The introduction provides an overview of the state of the art and discusses definitions of syntactic variation and genre from the angle of various linguistic strands. A usage-based, functional approach and the descriptive-interpretative paradigm are favoured. Syntactic variation is understood to be a question of choices in specific contexts rather than a reservoir of two or more ontologically existent variants within the linguistic system. Genre variation, in turn, is seen in relation to communicative needs: as ''patterned action'' they are able to provide contextual clues helping to ease language production and interpretation. A short summary of the individual papers rounds the introduction off.
The papers are grouped in two parts: The first part covers six papers focusing on genre issues and their relationship to syntactic phenomena, while the articles in part two concentrate on syntactic variation, which is discussed in view of its occurrences in specific genres.

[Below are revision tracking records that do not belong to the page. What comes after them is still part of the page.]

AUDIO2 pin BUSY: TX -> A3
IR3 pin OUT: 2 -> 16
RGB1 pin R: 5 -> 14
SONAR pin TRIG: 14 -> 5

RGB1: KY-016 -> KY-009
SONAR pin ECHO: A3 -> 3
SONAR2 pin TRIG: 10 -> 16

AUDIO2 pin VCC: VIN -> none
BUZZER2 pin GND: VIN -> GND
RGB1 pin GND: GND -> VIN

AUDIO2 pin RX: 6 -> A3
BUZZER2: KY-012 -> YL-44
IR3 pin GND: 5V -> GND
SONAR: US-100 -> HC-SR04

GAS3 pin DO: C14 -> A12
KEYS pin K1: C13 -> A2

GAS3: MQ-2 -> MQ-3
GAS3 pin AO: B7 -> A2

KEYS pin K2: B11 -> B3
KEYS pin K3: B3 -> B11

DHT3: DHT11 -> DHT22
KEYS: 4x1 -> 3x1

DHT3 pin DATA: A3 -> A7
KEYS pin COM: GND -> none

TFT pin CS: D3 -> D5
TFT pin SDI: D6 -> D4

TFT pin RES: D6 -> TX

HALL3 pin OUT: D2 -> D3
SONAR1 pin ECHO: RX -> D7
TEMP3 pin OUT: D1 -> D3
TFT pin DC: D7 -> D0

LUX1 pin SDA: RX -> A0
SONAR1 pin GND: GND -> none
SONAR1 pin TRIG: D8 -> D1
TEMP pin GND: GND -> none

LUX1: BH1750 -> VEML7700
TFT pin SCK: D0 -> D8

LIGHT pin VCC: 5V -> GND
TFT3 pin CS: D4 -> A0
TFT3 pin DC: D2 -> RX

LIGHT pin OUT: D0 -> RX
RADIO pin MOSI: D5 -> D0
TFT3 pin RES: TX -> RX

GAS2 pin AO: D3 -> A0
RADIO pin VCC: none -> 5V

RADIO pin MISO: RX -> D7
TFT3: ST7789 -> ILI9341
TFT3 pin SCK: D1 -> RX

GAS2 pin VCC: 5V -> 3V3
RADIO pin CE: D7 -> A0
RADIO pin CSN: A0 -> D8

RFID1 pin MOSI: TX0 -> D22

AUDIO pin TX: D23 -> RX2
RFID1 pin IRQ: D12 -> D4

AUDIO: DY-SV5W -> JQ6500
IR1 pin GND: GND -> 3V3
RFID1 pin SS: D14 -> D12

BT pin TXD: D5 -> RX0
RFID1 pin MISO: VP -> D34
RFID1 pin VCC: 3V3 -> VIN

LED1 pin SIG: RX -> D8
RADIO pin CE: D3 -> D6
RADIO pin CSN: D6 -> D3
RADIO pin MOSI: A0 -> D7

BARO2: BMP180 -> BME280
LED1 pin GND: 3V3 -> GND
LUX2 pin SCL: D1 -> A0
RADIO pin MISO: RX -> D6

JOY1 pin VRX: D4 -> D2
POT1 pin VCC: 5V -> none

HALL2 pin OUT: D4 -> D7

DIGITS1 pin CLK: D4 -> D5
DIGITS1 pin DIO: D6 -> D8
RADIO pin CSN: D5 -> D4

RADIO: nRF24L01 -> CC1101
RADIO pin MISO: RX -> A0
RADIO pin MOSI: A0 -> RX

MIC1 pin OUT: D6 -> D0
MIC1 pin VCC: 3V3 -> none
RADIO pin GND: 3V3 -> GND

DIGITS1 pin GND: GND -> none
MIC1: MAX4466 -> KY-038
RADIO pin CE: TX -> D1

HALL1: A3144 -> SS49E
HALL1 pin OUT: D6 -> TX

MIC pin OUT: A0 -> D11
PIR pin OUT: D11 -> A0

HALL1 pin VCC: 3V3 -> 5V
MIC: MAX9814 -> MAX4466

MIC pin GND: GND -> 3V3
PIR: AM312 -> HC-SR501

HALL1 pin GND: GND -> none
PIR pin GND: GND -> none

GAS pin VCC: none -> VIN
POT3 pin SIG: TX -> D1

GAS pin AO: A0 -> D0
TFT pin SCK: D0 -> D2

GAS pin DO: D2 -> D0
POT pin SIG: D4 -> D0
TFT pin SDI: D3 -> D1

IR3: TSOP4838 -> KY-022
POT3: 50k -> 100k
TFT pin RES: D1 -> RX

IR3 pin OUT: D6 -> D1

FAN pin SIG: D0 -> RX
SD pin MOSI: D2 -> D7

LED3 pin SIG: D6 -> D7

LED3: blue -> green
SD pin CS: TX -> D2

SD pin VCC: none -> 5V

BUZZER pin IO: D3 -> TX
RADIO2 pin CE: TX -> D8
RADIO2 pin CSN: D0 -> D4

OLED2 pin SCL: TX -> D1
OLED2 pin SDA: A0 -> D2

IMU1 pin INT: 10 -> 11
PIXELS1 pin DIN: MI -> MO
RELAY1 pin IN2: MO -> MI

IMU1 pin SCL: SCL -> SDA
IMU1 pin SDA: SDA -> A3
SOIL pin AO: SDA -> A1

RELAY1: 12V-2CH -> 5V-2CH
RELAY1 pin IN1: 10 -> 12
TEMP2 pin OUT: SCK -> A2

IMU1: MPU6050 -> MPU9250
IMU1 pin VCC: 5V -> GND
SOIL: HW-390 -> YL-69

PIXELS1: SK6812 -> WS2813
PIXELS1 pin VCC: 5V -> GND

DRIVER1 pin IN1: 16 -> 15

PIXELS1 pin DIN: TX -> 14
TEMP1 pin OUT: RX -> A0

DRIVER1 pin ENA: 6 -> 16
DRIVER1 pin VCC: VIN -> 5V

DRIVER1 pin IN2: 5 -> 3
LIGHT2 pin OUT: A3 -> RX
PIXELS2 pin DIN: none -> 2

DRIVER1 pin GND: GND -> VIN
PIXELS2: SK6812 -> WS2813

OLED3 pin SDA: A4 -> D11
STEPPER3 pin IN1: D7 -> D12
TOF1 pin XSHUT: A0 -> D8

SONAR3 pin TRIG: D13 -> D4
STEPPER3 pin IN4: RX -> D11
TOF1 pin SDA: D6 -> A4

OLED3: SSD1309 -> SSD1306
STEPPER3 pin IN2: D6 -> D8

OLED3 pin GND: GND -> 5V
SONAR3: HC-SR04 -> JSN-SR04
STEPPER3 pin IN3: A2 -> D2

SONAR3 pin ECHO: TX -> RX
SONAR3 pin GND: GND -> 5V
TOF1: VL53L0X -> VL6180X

The first paper ''Genre as difference: The sociality of linguistic variation'' by Janet Giltrow, starts with an historical overview of genre and syntax in linguistic theory. The new-rhetorical notion of genre as ''social action'' (Miller 1984), which places genre at the level of contextually-bound communicative situations, clashes with the aim of traditional syntactic theory for utmost abstraction. Giltrow's empirical study on deontic modality in different types of academic papers then shows that the interpretation of deontic structures is context-sensitive: academic papers do not normally use deontic constructions as a directive, but as a qualitative comment on the research discussed. She suggests that as soon as form is related to function, genre as a low-level category is ''a useful partner'' for studies in linguistic variation (p. 47). Besides her comprehensive theoretical overview and her revealing empirical study (although one might argue that she relates a semantic rather than a syntactic phenomenon to contextual effects), her contribution is also a thought-provoking study in view of the transition between what Grice would call ''occasional'' and ''timeless'' meaning (cf. Grice 1957:379 f.). The ''timeless'' (i.e. decontextualised) directive meaning of deontic structures changes to specific qualitative comments on the ''occasion'' of different types of academic papers; yet within that genre, the qualitative meaning has become almost ''timeless,'' that is conventionalised.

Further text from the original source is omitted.